Monday, November 5, 2007

The Continued Adventures of HaRav HaGaon HaTzadik Thomas Covenant HaKofer: Rebetzin Kofer to the Rescue I.

I met my best friend, AS, a few years ago. Some people whom I had just met invited me to come along to some friends of theirs to watch Star Trek. The couple, to whose house we were going to, had a son, which these people thought I might get along with. I walked into the basement and behold there was the Extended Edition of the Lord of the Rings Movies. So that was already one thing we had in common. It took a few more seconds to move from Lord of the Rings to a whole range of other things which we had in common, like our habit of making passing references to obscure topics which for some strange reason most other people are not familiar with.

It was AS who introduced me to the work of Stephen Donaldson and his fantasy series, the Chronicles of Thomas Covenant the Unbeliever. The original books were written back in the late 70s and early 80s. They consisted of two trilogies, the Chronicles of Thomas Covenant the Unbeliever and the Second Chronicles of Thomas the Unbeliever.

The story is about a man named Thomas Covenant who suffers from leprosy. Covenant found out that he had leprosy when he was taken to a hospital after a cut on his hand, which he had not even noticed turned gangrene. This accident lost him several fingers. When his wife found out about this she abandoned him, taking their young son, Roger with her. Covenant, in order to cope with his predicament, needs to believe two things about himself. One, that nothing that has happened to him is his fault. Two, that he does not have the power cure himself.

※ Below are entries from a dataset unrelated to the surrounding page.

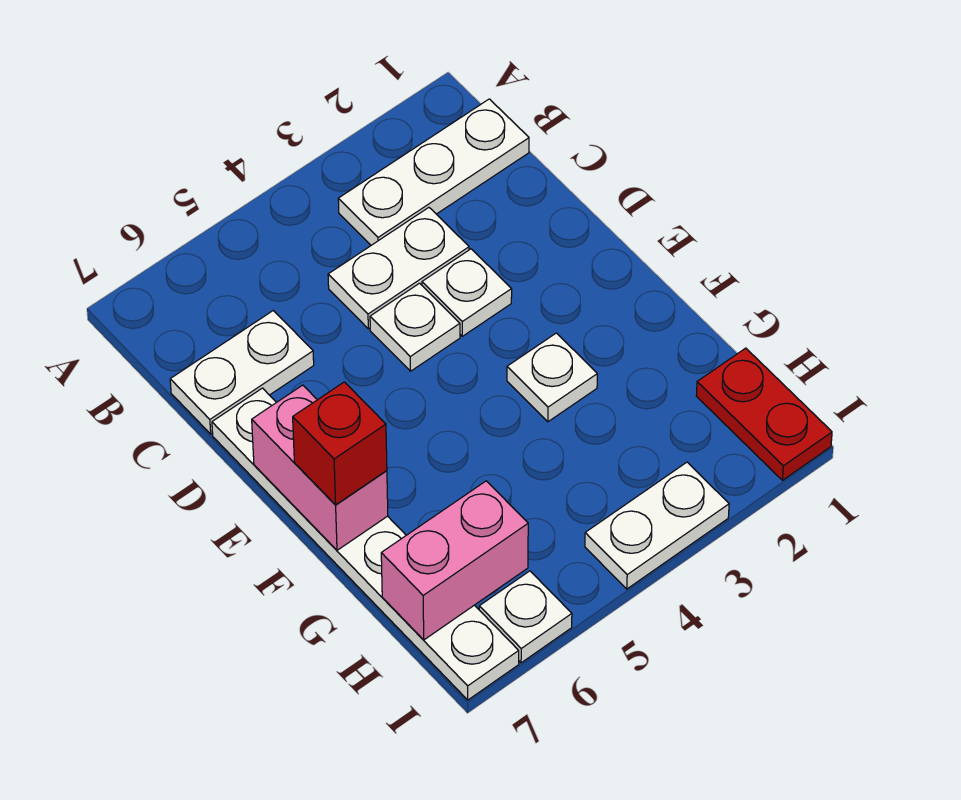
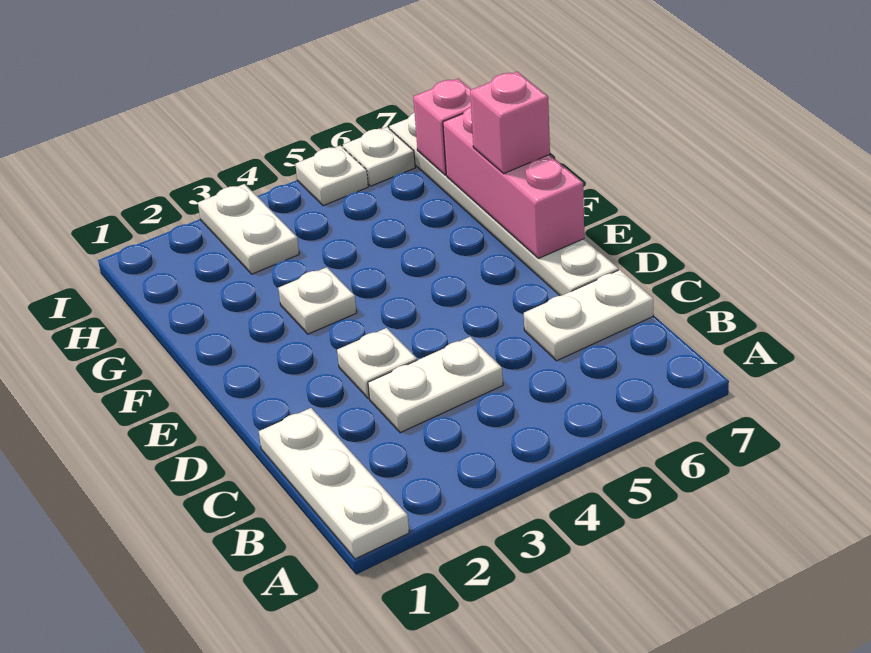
white plate B1:B3 level 1 -> white plate A1:C1 level 1
white plate D4 level 1 -> white plate I5 level 1
pink brick E7:F7 level 2 -> pink brick E7:G7 level 2
red brick F7 level 3 -> pink brick F7 level 3
red plate H1:I1 level 1 -> none
pink brick H6:H7 level 2 -> pink brick H7 level 2
white plate I3:I4 level 1 -> white plate H3:I3 level 1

Covenant finds himself mysteriously transported to this magical place known as the Land. Covenant, with the aid of his wedding ring which is the focus of wild magic in the world, must defend the Land against the evil Lord Foul the Despiser. Now wait you say, this is Narnia and Lord of the Rings and just about every other work of fantasy ever written. Covenant must learn to believe in himself, cast off his notions of what is real and not real, have faith and all will be well. Or at least that is what you would expect. This story, as the title indicates, is not about belief but about disbelief. Covenant does not believe that the Land is real and persists in actively disbelieving in it, earning him the title Unbeliever. It is crucial for Covenant to maintain his disbelief because to believe in the Land and in himself as its savior violates the very principle upon which he has built his life, the belief in his own helplessness. As the series goes on it becomes imperative for Covenant to continue to disbelieve in the Land even as he falls in love with it and finds himself risking everything to save it. It is because Covenant refuses to give in to simple belief that he has the power to stand against Foul.

The spirit of the series can best be summed up in the tagline to the third book, the Power that Preserves, which is: “Be True Unbeliever.” AS and I have adopted this as the official salute between ourselves.

It would be easy to categorize the Chronicles of Thomas Covenant as a work atheistic fantasy similar to Philip Pullman’s His Dark Materials. The Chronicles of Thomas Covenant though is far more nuanced than a simple attack or confirmation of faith. It is about the dialectic between faith and disbelief. If the series is a polemic against anything it is against absolutism and the demand for simple, concrete answers.

It is for this reason that AS and I so strongly identify with this series. We are both deeply committed religious individuals. Our faith though is about questioning and challenging things. God is the person we love to yell at and Judaism the religion we love to criticize. Aside from Judaism, we love to talk about sci-fi, fantasy, and Christian theology. He does nineteenth-century evangelicals. I do medieval Catholicism. This is not an easy balancing act, but we keep each other strong in the faith.